You are able to get information about books, compare books, get info on movies, songs, awards, and if you’re planning on writing a book, Wolfram|Alpha can calculate how many pages a 70,000 word work translates into (140 pages, single space). My one would be-favorite function is its ability to complete an aphorism (why? just because); well, when they can get it to work properly, or when I get better with my queries. I have searched for several aphorisms but was told, Wolfram|Alpha isn't sure what to do with your input. They're still working on kinks here and there but it can answer some whys, hows, dates and times .... heaven sent for anyone with inquisitive six year olds.
Here are some important things to remember when using Wolfram|Alpha:
Now, you can also get information on current and past political leaders, get historical dates including constructing a timeline of events. Wolfram|Alpha, however, cannot as yet decide what to do with “WMD, Iraq war” query but says it could be a future topic.
You can look up organizations like the EU, ASEAN, G-8 but the query “G-20” returns a mathematical object. And for some reason, using “USAID” as an input term returns a completely bizarre response of “Ulaid” and this: “end date | 1177 AD current countries | Ireland | Ulster.” That’s when I had to go and check what that is, in where else -- Wikipedia.
The knowledge Wolfram|Alpha puts out there is truly impressive - mathematics, geography, chemistry, engineering, etc. etc. I must admit that for one with AMDD (advanced mathematics deficit disorder), I can't help but be amazed at what it can do. And if you're ever lost, you can input "where am I?" and it will give you your current geoIP location.

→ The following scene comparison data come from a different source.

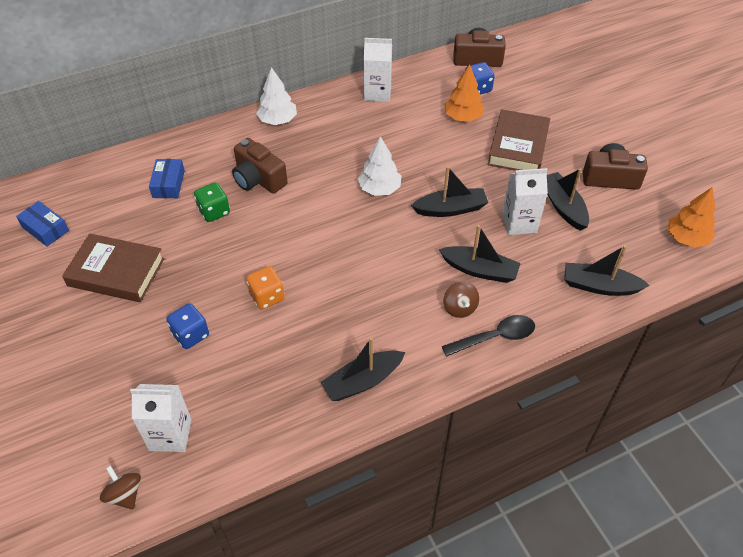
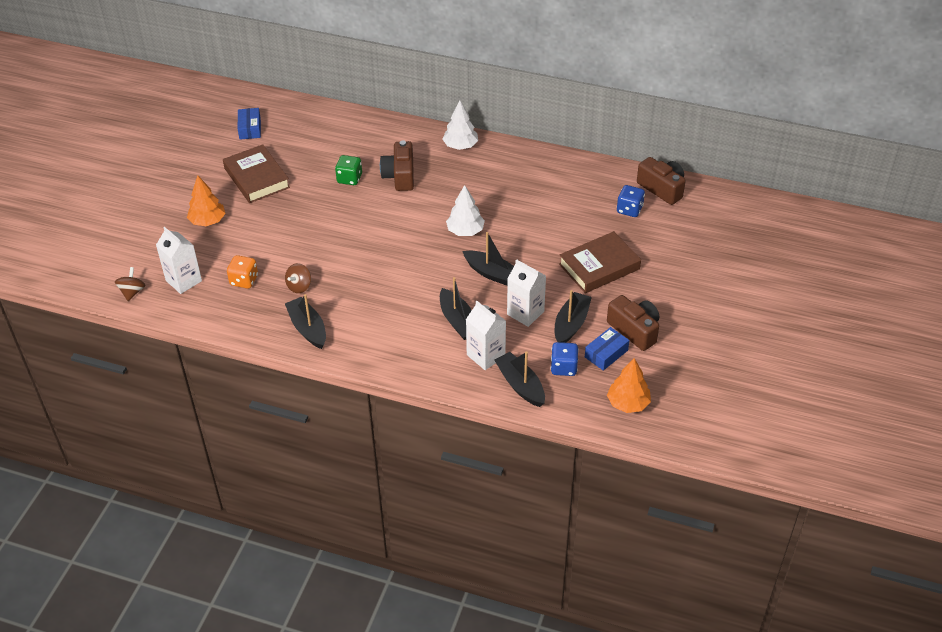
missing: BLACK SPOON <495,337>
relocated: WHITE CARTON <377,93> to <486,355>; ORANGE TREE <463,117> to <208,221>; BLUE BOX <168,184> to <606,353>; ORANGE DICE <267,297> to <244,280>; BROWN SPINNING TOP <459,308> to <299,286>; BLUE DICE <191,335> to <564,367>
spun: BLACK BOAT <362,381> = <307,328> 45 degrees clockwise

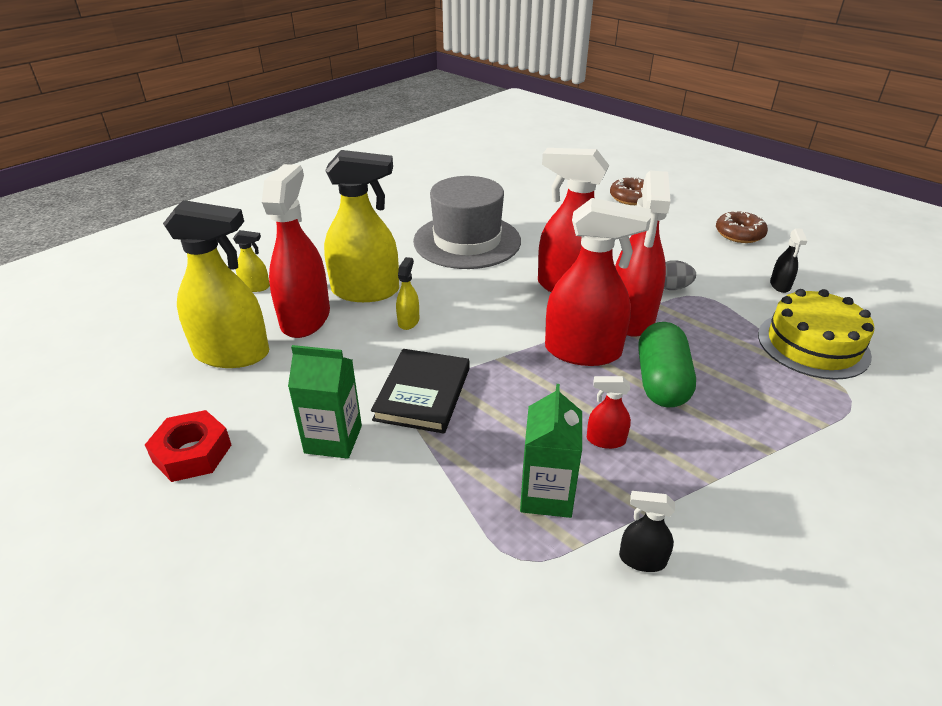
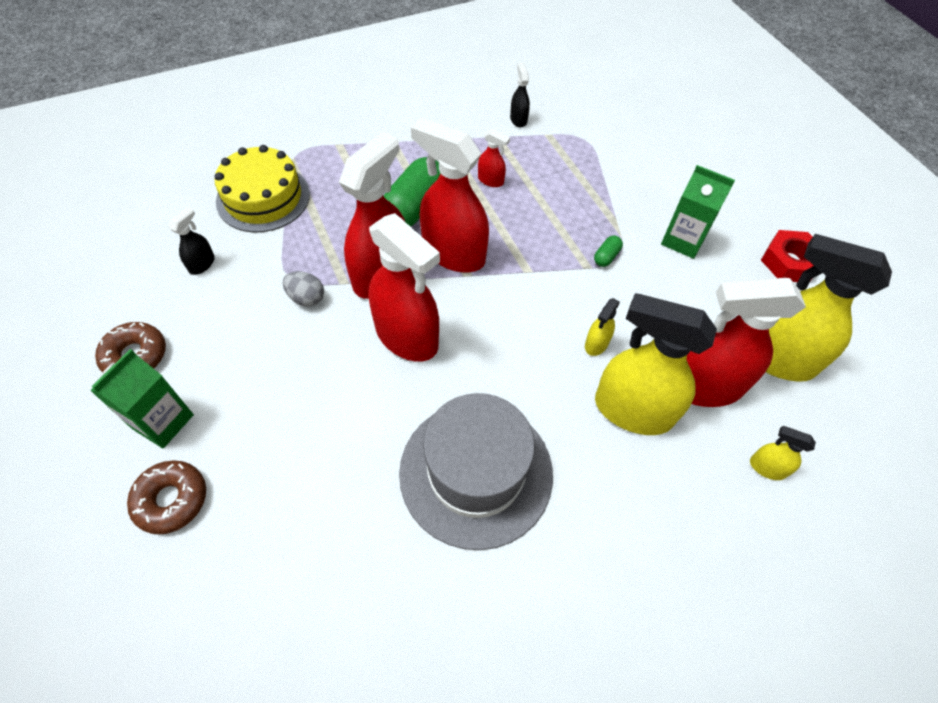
relocated: GREEN CARTON <546,495> to <163,421>
exchanged: BLACK BOOK <423,394> to GREEN CAPSULE <606,256>
spun: RED SPRAY BOTTLE <305,318> = <704,386> 60 degrees clockwise; BLACK SPRAY BOTTLE <642,559> = <518,119> 135 degrees counterclockwise

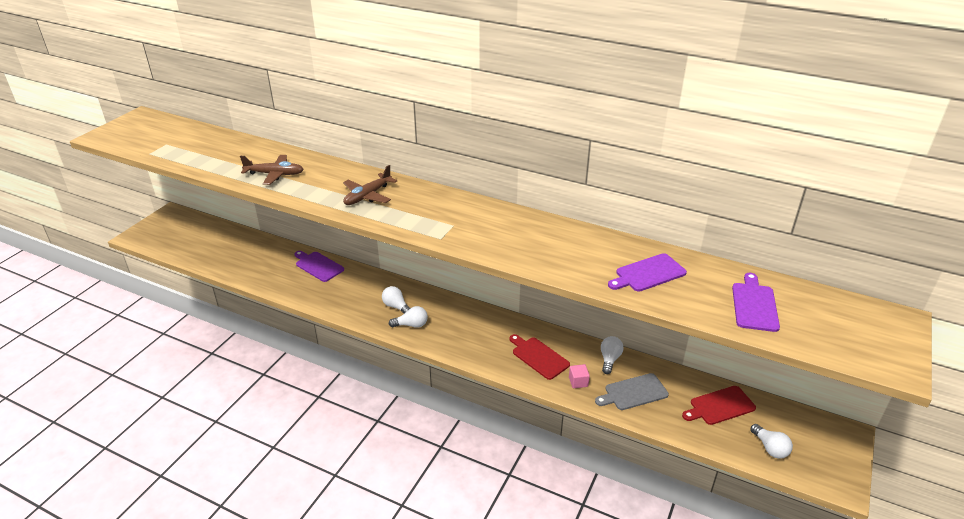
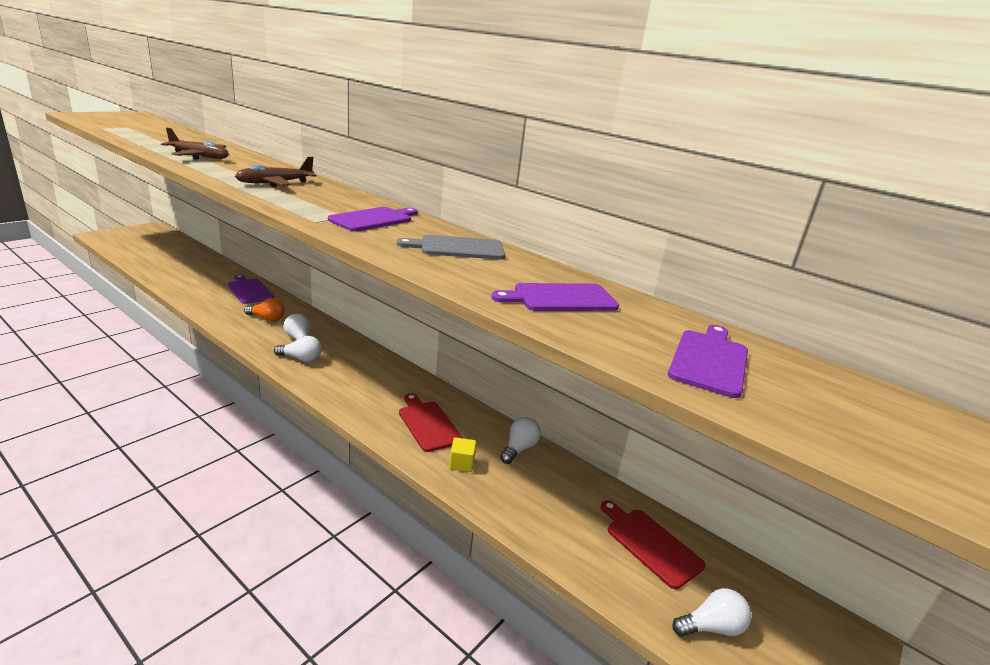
appeared: PURPLE CUTTING BOARD <373,219>; ORANGE LIGHT BULB <267,319>
relocated: GREY CUTTING BOARD <633,392> to <458,248>
colour: PINK CUBE <578,382> to YELLOW CUBE <461,463>
spun: RED CUTTING BOARD <720,406> = <650,544> 60 degrees clockwise; WHITE LIGHT BULB <770,448> = <711,627> 90 degrees counterclockwise

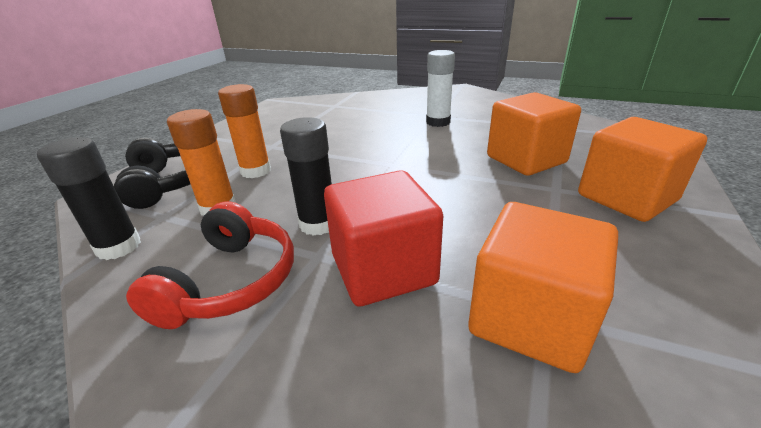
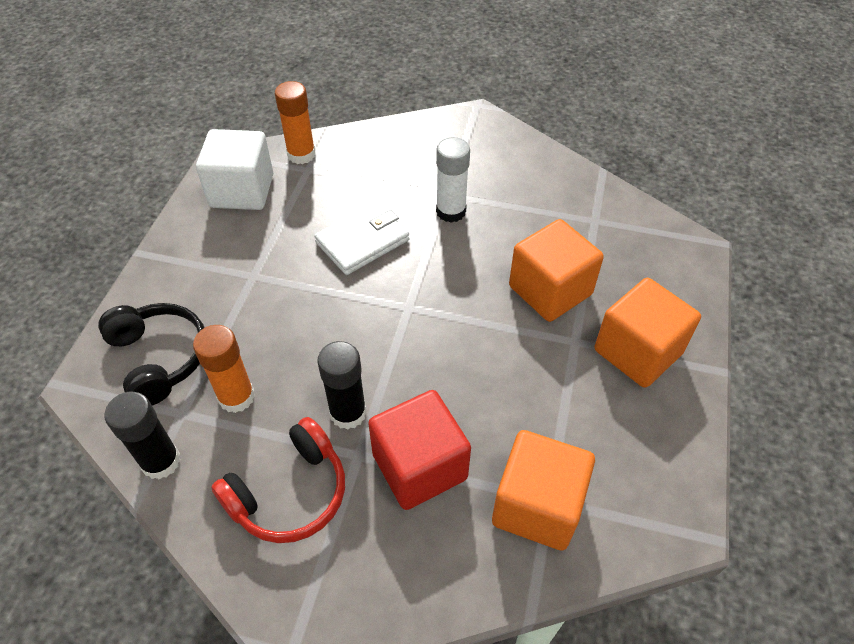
appeared: WHITE CUBE <242,191>; WHITE WALLET <362,241>
relocated: ORANGE GLUE STICK <255,171> to <301,154>
spun: RED HEADPHONES <230,281> = <289,493> 45 degrees clockwise

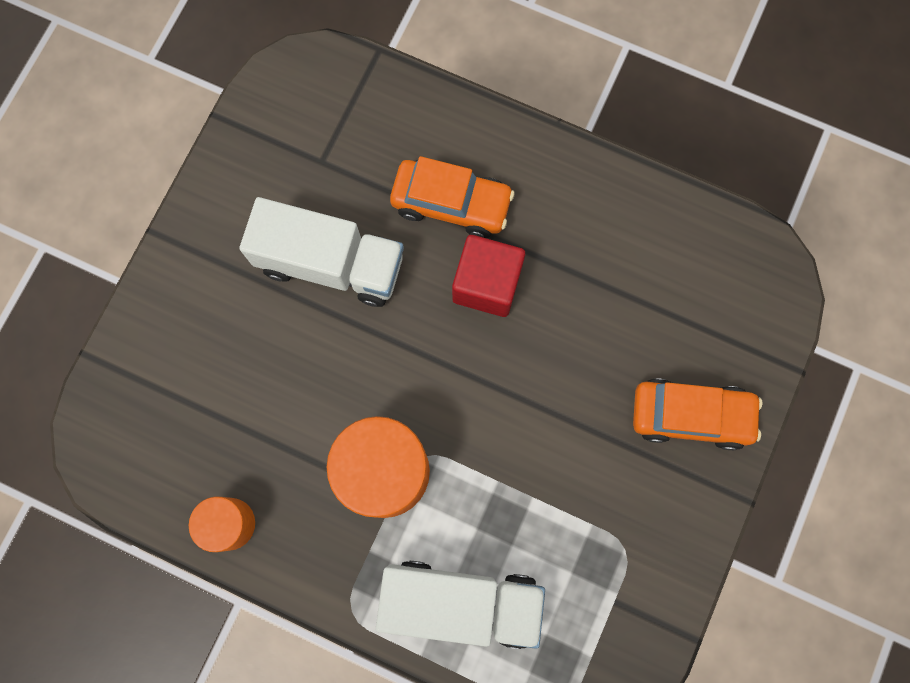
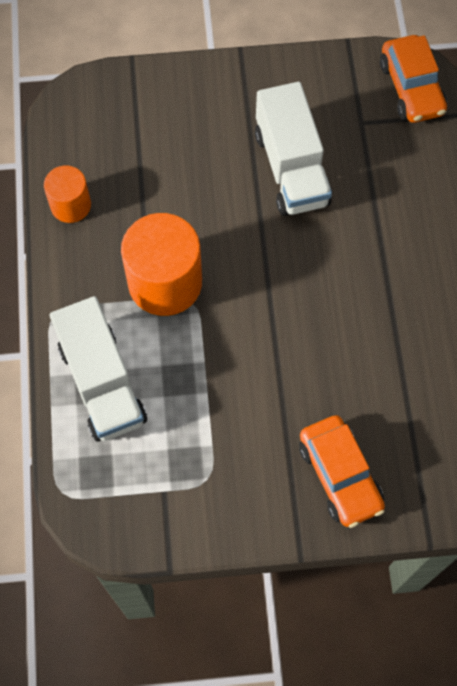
missing: RED CUBE <487,284>
relocated: ORANGE CAR <451,204> to <411,88>

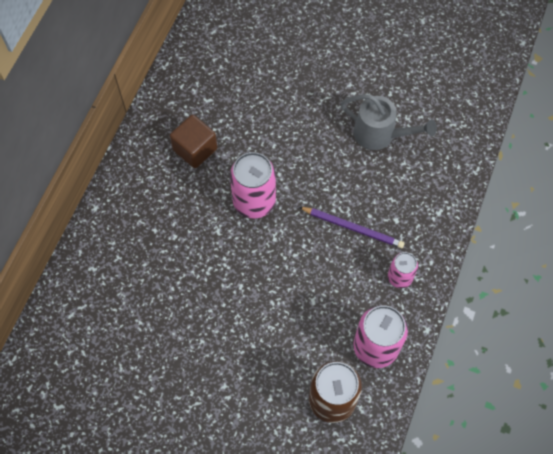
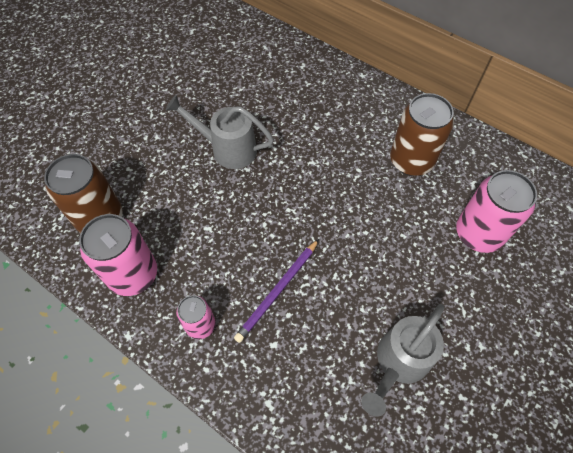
appeared: GREY WATERING CAN <227,149>
relocated: PINK CAN <254,201> to <478,234>
exchanged: BROWN CUBE <195,149> to BROWN CAN <411,161>

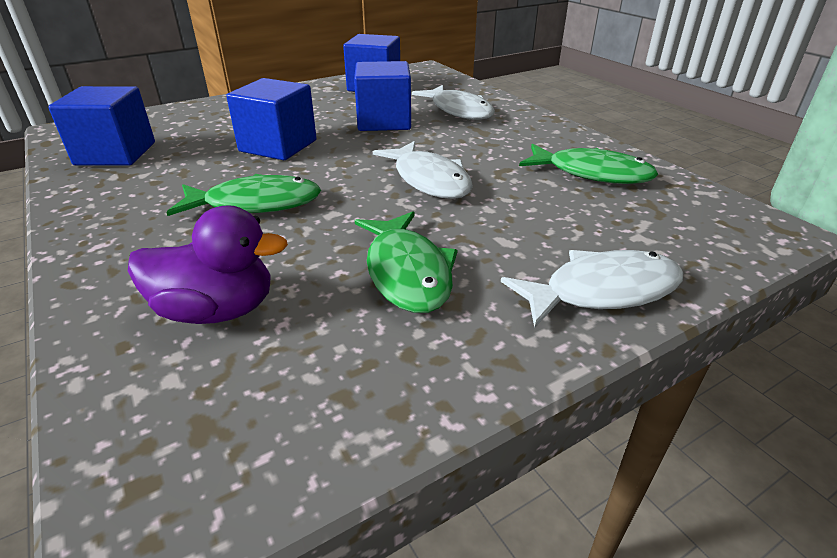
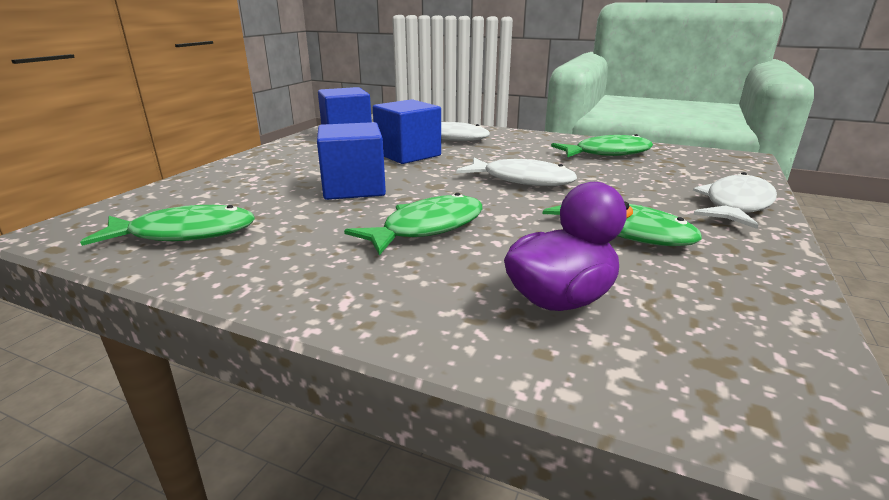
exchanged: BLUE CUBE <116,154> to GREEN FISH <185,233>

Aside from the calculations that it spits out, I have a few things that I particularly like about it: 1) the minimalist design of input bar; simple, uncluttered and nice warm color combination of red, orange, and yellow, 2) its red rhombic hexecontahedron logo is classy and easily identifiable and 3) its superfast computation, including converting "Diplopundit" into Morse code in a second! It reportedly has the ability to handle 175 million queries (yielding maybe a billion) per day—over 5 billion queries (encompassing around 30 billion calculations) per month.
One reviewer says that “Wolfram Alpha makes tackling advanced formulas so easy - even walking you through step-by-step solutions - that I tremble for the intellectual future of university students.” He could be thinking what I’m thinking – students’ outsourcing their brains to a super computer online (Why learn calculus, when Wolfram|Alpha can do it for you?). Still, could this be the future of the net?
Wolfram|Alpha says that it operates from five distributed colocation facilities. Its computing power for its launch day? “Two supercomputers, just about 10,000 processor cores, hundreds of terabytes of disks, a heck of a lot of bandwidth, and what seems like enough air conditioning for the Sahara to host a ski resort.”
Here is the screencast of its launch via Justin.tv. You can check out the website here. This project is the brainchild of Stephen Wolfram, see his Wikipedia entry here. I'll keep playing with this for now. It does not always understand all the input queries I put in, but I'd like to think that if its a smart enough engine, it would be smart enough to learn the idiosyncratic queries people put in.